Where do the wealthy get off saying we must ‘share the pain’ of climate action?

Prince Charles speaks with Leonardo DiCaprio and designer Stella McCartney during the Cop26 summit in Glasgow. Picture: Getty
Prince Charles speaks with Leonardo DiCaprio and designer Stella McCartney during the Cop26 summit in Glasgow. Picture: Getty

Boris Johnson told the Glasgow climate conference that the world was at “one minute to midnight” on the climate “doomsday clock” and I fear he might be right. How else to explain the hysterical, ill­ogical and shameless behaviour we see around us?

The supranational, anti-intellectual and hyper-emotional posturing of the COP 26 crowd would confound even Aldous Huxley or George Orwell. This is a cowardly new world, three score years ­beyond 1984.

Johnson, ever dishevelled, populist and jocular, told world leaders (and thousands of earnest hangers-on) that we are one crowded minute away from “a destination that will end human life as we know it”. On the margins of the conference, he joked with an interviewer about personal sacrifices to lower his carbon footprint, noting that since moving to Number 10 Downing Street he had “totally abolished commuting” because effectively he lives above the shop – although he baulked at giving up eating beef.

How very droll, especially when the reality is that the inevitable consequence of drastic global climate action will be to slow the emergence of developing countries out of poverty and malnutrition. The indulgence of Glasgow, with its private jets, movie stars, Italian suits and bottled water sparkling with little bubbles of CO2, has all the hallmarks of the fall of empire – which, I guess, is why China and Russia like to urge it on from afar.

The divide between the ruling elite and the people they claim to represent is stark. Millionaires and billionaires who never see a power bill, let alone fret over how to pay one, and who have no worries about reliable work, paying a mortgage or being able to educate their children, lecture others about the need to live with less or, at the very least, accept some pain during a “transition”.

For the wealthy and woke, “transition” means the period during which government subsidies and targets convert their speculative renewables investments and projects into foolproof, and profitable, mainstays of the energy system. For the people who missed out on the business-class seats or private flights to Glasgow, “transition” means high prices, more taxes, unemployment, and looking for work in non-existent manufacturing plants or resources industries.

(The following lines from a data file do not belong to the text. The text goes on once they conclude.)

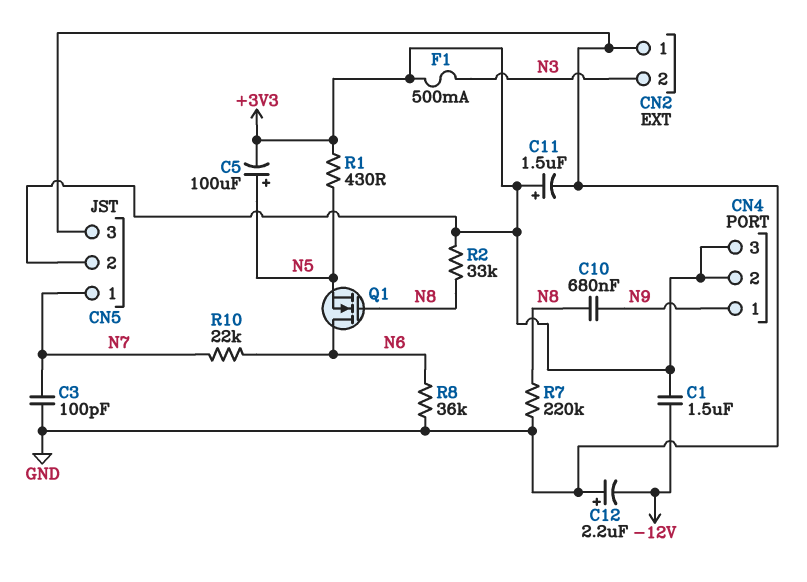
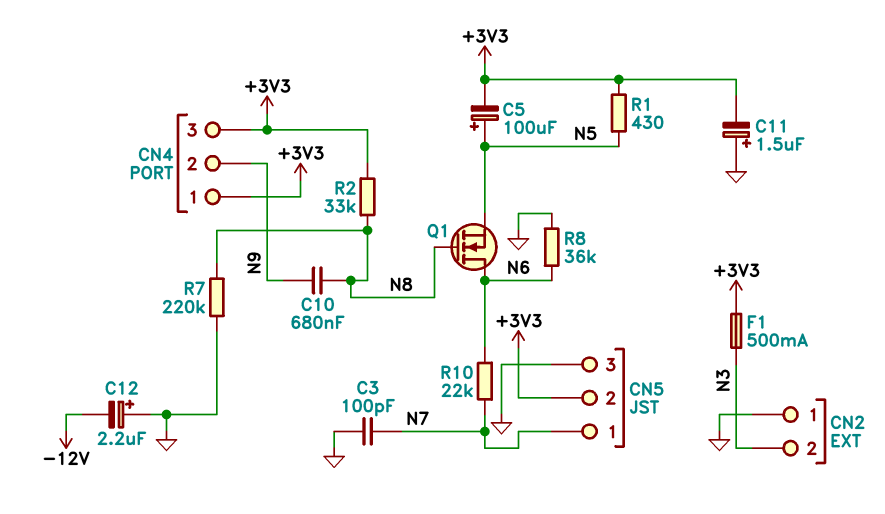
C1: 1.5uF (+3V3, -12V) -> none
C11: 1.5uF (plus +3V3, minus GND) -> 1.5uF (plus GND, minus +3V3)
CN4 pin 1: N9 -> +3V3
CN4 pin 2: +3V3 -> N9

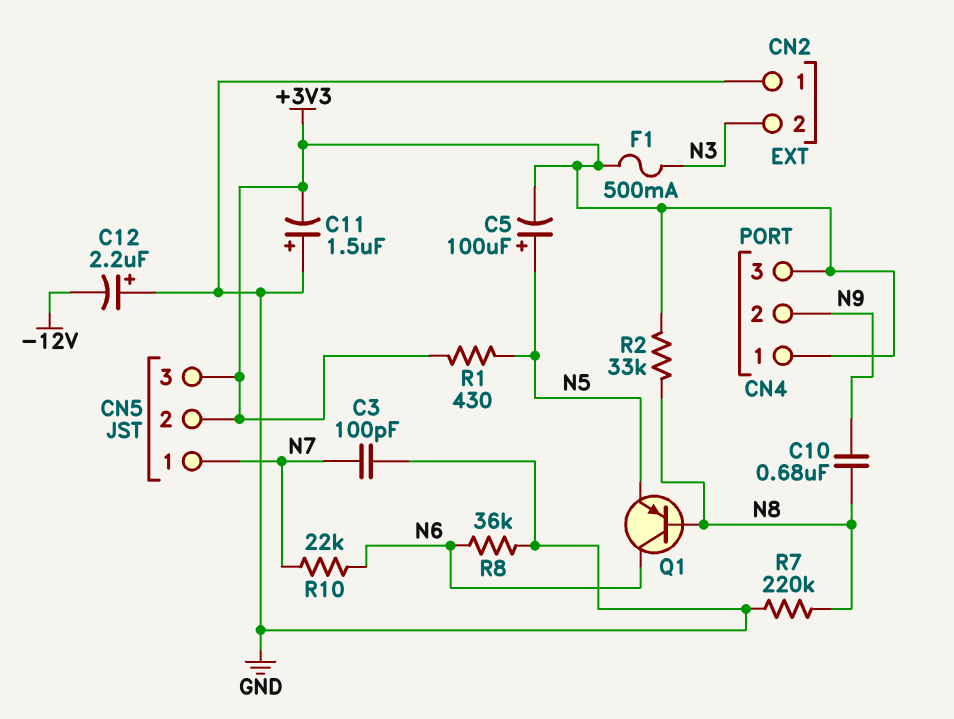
CN5 pin 3: GND -> +3V3
Q1: NMOS (G N8, D N6, S N5) -> PNP (B N8, C N6, E N5)

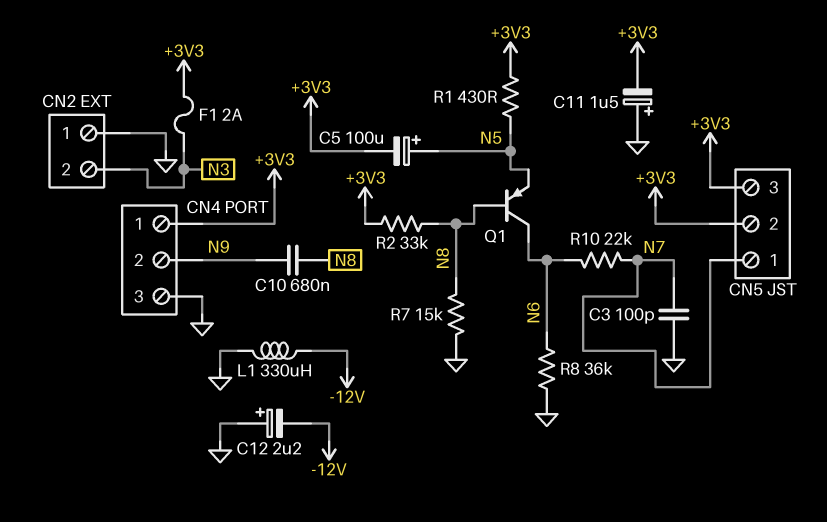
CN4 pin 3: +3V3 -> GND
F1: 500mA (+3V3, N3) -> 2A (+3V3, N3)
L1: none -> 330uH (-12V, GND)
R7: 220k (GND, N8) -> 15k (GND, N8)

To comprehend the irrational approach you only have to listen to Australian politicians and business leaders declare that their dramatic conversion to the net-zero cause has been prompted by the capital markets which are driving investment decisions and policy direction across the Western world. These would be the same capital markets that – again in ­cahoots with government interventions – gave us the global ­financial crisis.

There is a distinct similarity in these episodes. Both, ostensibly, have been driven by altruistic aims – providing cheap mortgages and producing low-emissions energy – but in each case the policy measures, stimulus and subsidies have bolstered the wealth of asset holders (the rich) and increased the pain and imposed new barriers to prosperity for humble wage earners, farmers and small business people.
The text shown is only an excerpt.